NUT/YouGov Teacher Survey on Government Education Policy

4 October 2015

Shock YouGov survey reveals disturbing new figures showing that more than 50% of teachers are considering leaving the profession in the next two years.

NUT challenges the Government to take urgent action on the issues that drive teachers away: workload, pay and low morale.

In another damning verdict on the Government, teachers have expressed their views on both their present conditions and the Department for Education’s plans for the future.

NUT research shows that it is clear that workload continues to be a huge problem.
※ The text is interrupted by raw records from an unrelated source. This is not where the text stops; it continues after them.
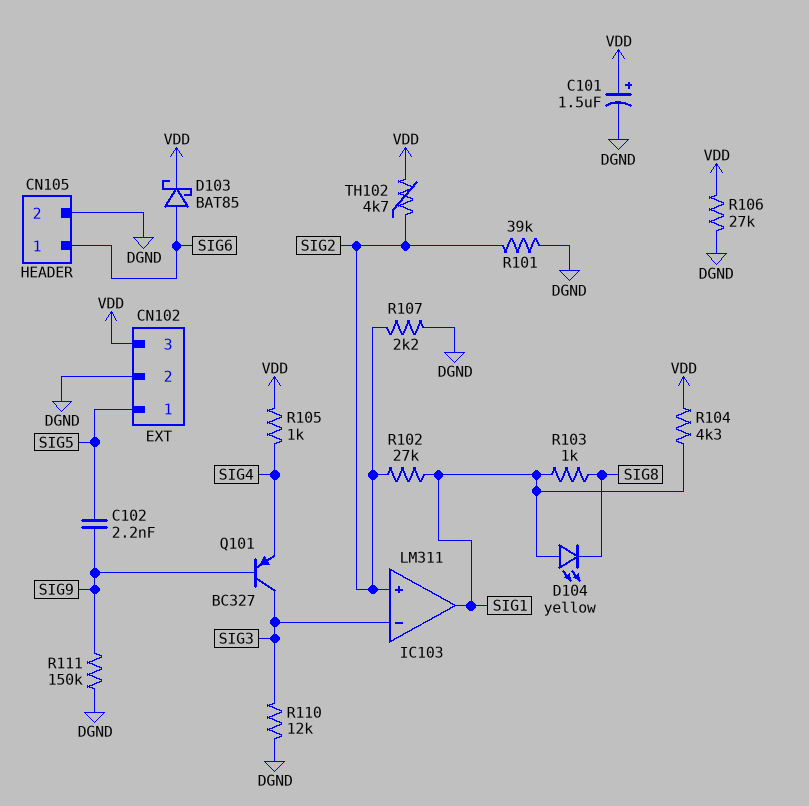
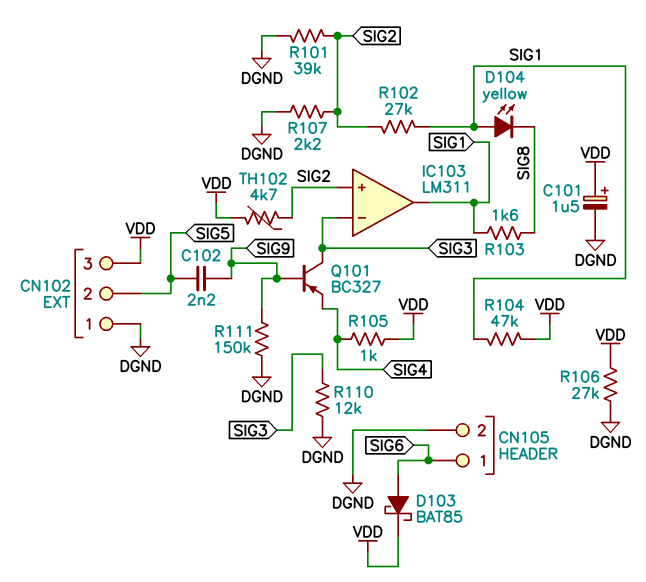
CN102 pin 1: SIG5 -> DGND
CN102 pin 2: DGND -> SIG5
R103: 1k (SIG1, SIG8) -> 1.6k (SIG1, SIG8)
R104: 4.3k (SIG1, VDD) -> 47k (SIG1, VDD)

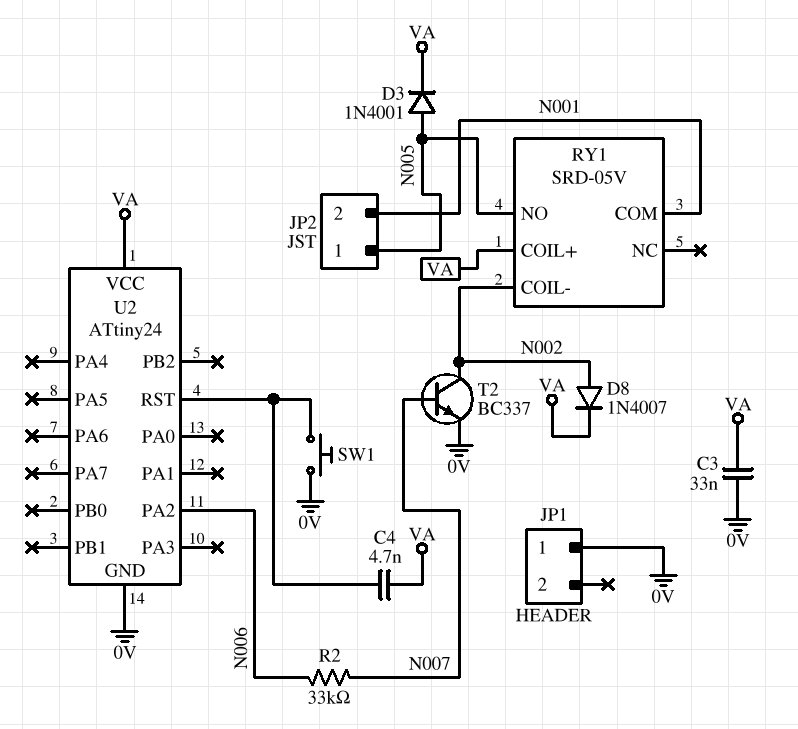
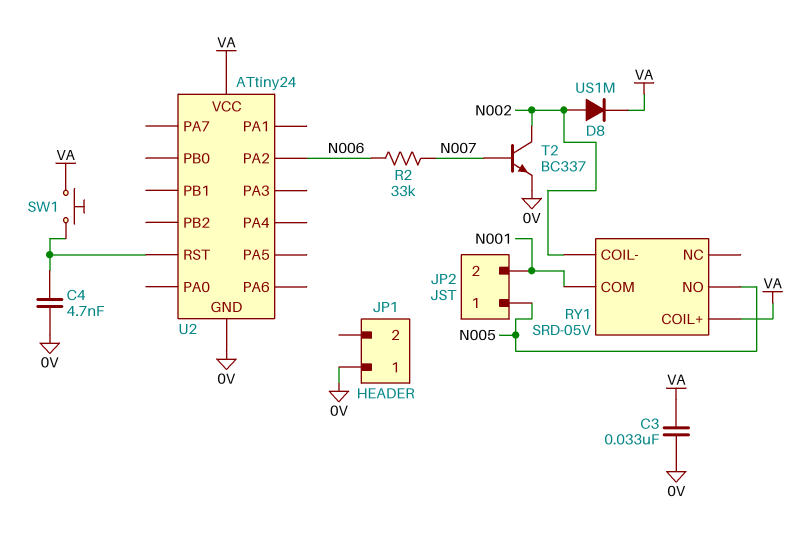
C4: 4.7nF (U2/RST, VA) -> 4.7nF (0V, U2/RST)
D3: diode 1N4001 (A N005, K VA) -> none
D8: diode 1N4007 (A N002, K VA) -> diode US1M (A N002, K VA)
SW1: button (0V, U2/RST) -> button (U2/RST, VA)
Teachers are working anything up to 60 hours per week (1).

The NUT/YouGov survey shows that:

  • 53% of teachers are thinking of leaving the teaching profession in the next two years.
  • The top two reasons given for thinking of leaving the profession were “Volume of workload” (61%) and “Seeking better work/life balance” (57%).
  • Teachers are reporting seeing reductions in the number of support staff (46%) and teachers (32%) in their school at the moment.

The Government's efforts ‎to reduce workload have so far been ineffective. A major development was the production by Ofsted of a clarification of elements of unnecessary workload. (2) But 48% of teachers have not heard of this and a further 30% have heard of it but said it won't help in their school.
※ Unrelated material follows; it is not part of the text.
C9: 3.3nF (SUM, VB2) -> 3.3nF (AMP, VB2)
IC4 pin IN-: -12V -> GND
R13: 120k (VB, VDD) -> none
In a major indication that Michael Gove's introduction of performance related pay (PRP) has gone badly wrong the NUT/YouGov survey shows that:

  • 67% of teachers are not in favour of PRP for teachers.
  • Of those not in favour, 84% believe it is “not practicable” to match an individual teachers’ contribution to student outcomes.

The NUT-commissioned YouGov survey also shows that low morale is entrenched.

  • Morale has declined in the past five years for two thirds (67%) of teachers. Just one in ten (9%) feel it has improved.
  • “Current policies for the school curriculum and pupil assessment are narrow and uncreative.” 73% of respondents agree with this statement. 45% of respondents agree strongly. Just one in ten (9%) disagree.

On new and forthcoming Government plans, a majority of teachers:

  • Believe that the forced academisation of schools rated ‘requires improvement’ will damage education (76% agree). (3)
  • Believe that plans for 500 new free schools will damage education (62% agree). (4)
  • Are not confident that the baseline assessment will give valid information as to a child’s ability in reception year (54% are not confident and only 19% are confident it will).
  • Are not confident that the baseline assessment allow an accurate baseline with which to check progress (52% are not confident and only 19% are confident). (5)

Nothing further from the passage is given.